Oliver v. New York State Police
Filing
499
ORDER: It is hereby ORDERED that Plaintiff's motion for recusal (Dkt. No. 480 ) is DENIED. Signed by Chief Judge Brenda K. Sannes on 1/17/2023. (Copy served upon pro se plaintiff via regular mail.) (nmk)
Case 1:15-cv-00444-BKS-DJS Document 499 Filed 01/17/23 Page 1 of 5
UNITED STATES DISTRICT COURT
NORTHERN DISTRICT OF NEW YORK
____________________________________________
JEAN OLIVER,
Plaintiff,
v.
1:15-cv-00444 (BKS/DJS)
NEW YORK STATE POLICE, et al.,
Defendants.
____________________________________________
Hon. Brenda K. Sannes, Chief United States District Court Judge:
ORDER DENYING REQUEST FOR RECUSAL
Plaintiff pro se Jean Oliver brought this employment discrimination and retaliation action
against her former employer, Defendant New York State Police (“NYSP”) and ten NYSP
employees, including several of her former supervisors. (Dkt. No. 37). Presently before the Court
is Plaintiff’s affirmation and motion for judicial recusal under 28 U.S.C. § 455. (Dkt. No. 480).
Defendants opposed Plaintiff’s motion, (Dkt. No. 496), and Plaintiff replied. (Dkt. No. 497). For
the following reasons, Plaintiff’s motion is denied.
At the summary judgment stage, following extensive discovery, the Court dismissed a
number of claims and all but three individual defendants, leaving causes of action against
Defendants NYSP, Wayne Olson, Martin McKee, and Paul Kelly, under, inter alia, Title VII of
the Civil Rights Act of 1964 (“Title VII”), as amended, 42 U.S.C. § 2000e et seq., and 42 U.S.C.
§ 1983. Oliver v. New York State Police, No. 15-cv-00444, 2020 WL 1989180, at *53, 2020 U.S.
Dist. LEXIS 73284, at *168–70 (N.D.N.Y. Apr. 27, 2020). Following the denial of Plaintiff’s
two motions for reconsideration, the action was deemed trial ready. (Dkt. No. 330; Text Minute
Entry, May 21, 2020). On May 27, 2020, Plaintiff filed a motion for recusal alleging bias and
Case 1:15-cv-00444-BKS-DJS Document 499 Filed 01/17/23 Page 2 of 5
favoritism toward defense counsel and challenging the Court’s ability to preside over this action
in a fair and impartial manner. (Dkt. No. 335, at 1). The Court denied Plaintiff’s motion, finding
Plaintiff’s allegations provided no basis for recusal. (Dkt. No. 339). In denying Plaintiff’s
motion, the Court considered whether the fact that the name of Attorney Thomas Capezza, who
was employed by the NYSP beginning in 2011, had arisen in this action and that Plaintiff had
named Capezza as a defendant in a second action, 1 also pending at the time before this Court,
warranted recusal. The Court concluded it did not, and explained as follows:
[P]rior to . . . Capezza’s employment with the NYSP in 2011, he
worked as an Assistant United States Attorney in the United States
Attorney’s Office for the Northern District of New York. I was an
Assistant United States Attorney in that office during the time Mr.
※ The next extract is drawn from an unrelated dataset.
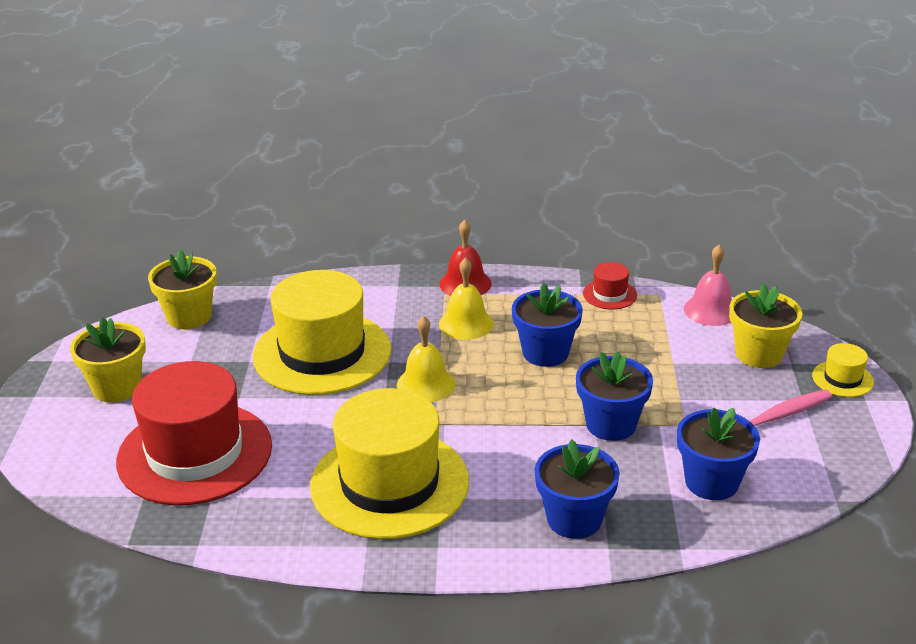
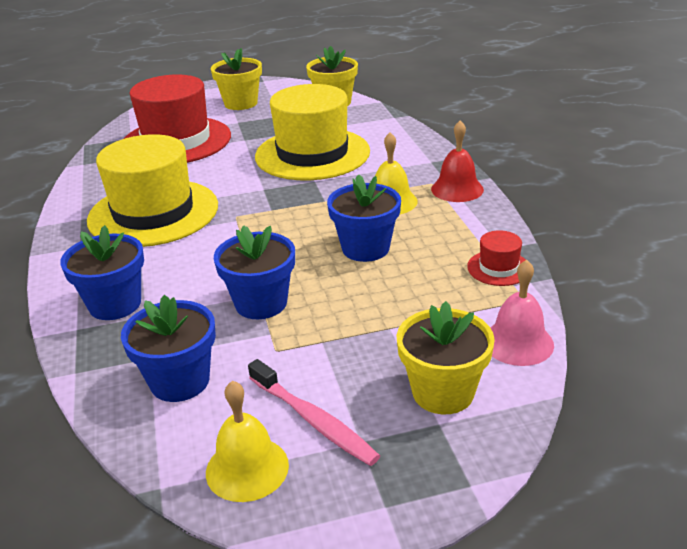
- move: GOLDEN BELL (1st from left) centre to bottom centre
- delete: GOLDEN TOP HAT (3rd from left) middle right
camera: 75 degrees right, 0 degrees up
Capezza worked there. Since at least 2003, we worked in different
offices and in different areas: Mr. Capezza was a trial-line
prosecutor in Albany; I worked in Los Angeles (on a detail) for two
years and then returned to Syracuse, where I served as the Appellate
Chief until I was appointed a federal district court judge in 2014.
My relationship with Mr. Capezza during his employment with the
United States Attorney’s office was purely professional in nature
and ended when he left. I have had no contact with Mr. Capezza
since he left the United States Attorney’s office and know of no facts
that would warrant recusal on this basis. Lovaglia, 954 F.2d at 815
(“Where a case . . . involves remote, contingent, indirect or
speculative interests, disqualification is not required.”); see also id.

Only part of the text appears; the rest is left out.